Mahkamah Agung (MA) memiliki peran untuk meluruskan putusan hakim sebelumnya, jika dianggap tidak sesuai, melalui jalur kasasi, "Jika perkara pidananya sampai Kasasi, maka MA bisa meluruskan dan memutuskan itu sebagai perdata," tuturnya.
Usia terdakwa kemudian putusan pengadilan niaga seharusnya menjadi pertimbangan hakim dalam mengambil putusan, demi keadilan bagi seluruh pihak, "Jadi pertimbangan hakim untuk mengambil keputusan kalau jaksa yang menuntut," tutur Guru Besar Fakultas Hukum Universitas Borobudur, Prof. Faisal Santiago, Senin, 24 Maret 2025.
Suasana Persidangan Ted Sioeng.
- Istimewa
Menurut mantan Kabareskrim Polri, Komjen Pol Ito Sumardi, tidak semua kasus perdata bisa berubah menjadi pidana.
Pensiunan jendral bintang tiga itu menjelaskan, hukum perdata mengatur hak dan kewajiban antarindividu, sedangkan hukum pidana melibatkan pelanggaran norma hukum yang merugikan masyarakat luas.

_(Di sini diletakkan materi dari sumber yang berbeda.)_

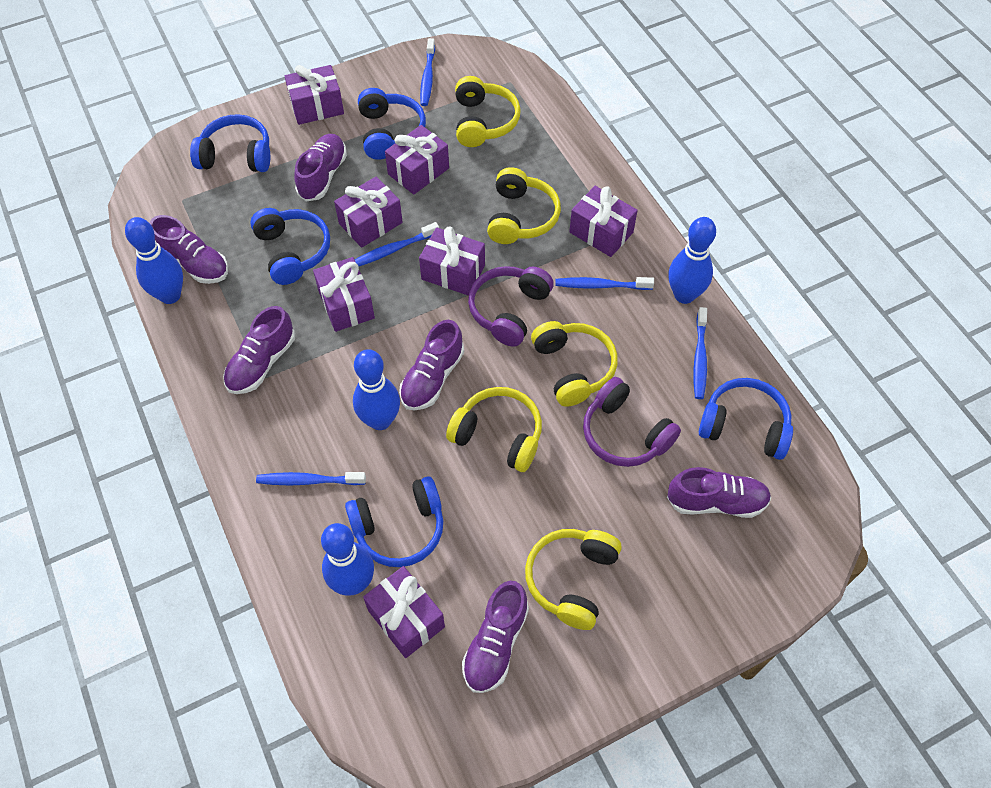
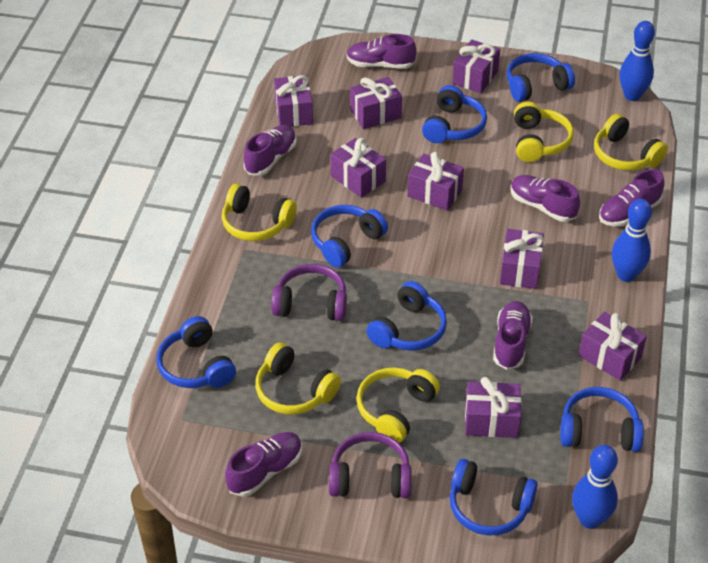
blue bowling pin: 4 -> 3
blue headphones: 5 -> 7
blue toothbrush: 5 -> 0
purple gift: 7 -> 8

"Tidak semua pelanggaran perdata dapat dipidanakan. Proses pidana hanya berlaku jika memenuhi unsur-unsur tindak pidana sesuai hukum yang berlaku," ucapnya.
Menurutnya, kasus perdata yang telah diputus pailit dapat dilaporkan sebagai pidana jika terdapat unsur tindak pidana dalam perbuatan debitur nya seperti penggelapan Pasal 372 KUHP, penipuan Pasal 378 KUHP atau pengalihan aset secara melawan hukum, maka hal tersebut dapat diproses secara pidana meskipun sudah ada putusan pailit.

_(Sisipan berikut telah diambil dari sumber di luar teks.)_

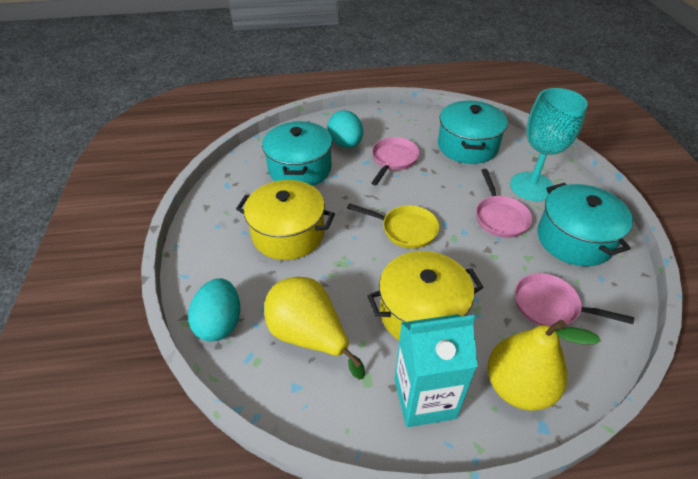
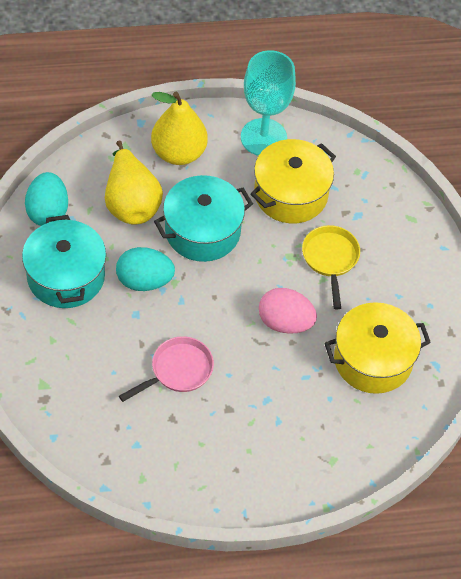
pink egg: 0 -> 1
pink pan: 3 -> 1
turquoise carton: 1 -> 0
turquoise pot: 3 -> 2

"Contohnya jika debitur menggunakan harta pailit untuk kepentingan pribadi atau membayar pihak tertentu tanpa persetujuan kurator. Harta pailit yang telah disita secara umum oleh kurator tetap dapat disita untuk kepentingan penyidikan pidana jika terkait tindak pidana. Namun, hal ini sering menimbulkan konflik hukum antara sita umum kepailitan dan sita pidana," tutur Ito.
Jika putusan pidana dianggap tidak sesuai, kata dia, Mahkamah Agung memiliki peran dan mekanisme untuk menanganinya. MA, lanjutnya, dapat mengoreksi kesalahan penerapan hukum atau kekeliruan dalam putusan pengadilan tingkat bawah melalui proses kasasi.
"Tujuan kasasi adalah memastikan keseragaman hukum dan menciptakan hukum baru jika diperlukan," kata Ito.
Langkah selanjutnya yakni Peninjauan Kembali (PK) jika putusan telah berkekuatan hukum tetap. Dalam perkara ini, Komisi Yudisial (KY) juga memiliki peran untuk mengawasi perilaku hakim.
"Jika ada indikasi pelanggaran kode etik atau perilaku tidak profesional dalam proses pengadilan, KY dapat memeriksa hakim terkait. Namun, KY tidak memiliki kewenangan untuk mengubah putusan pengadilan," jelasnya.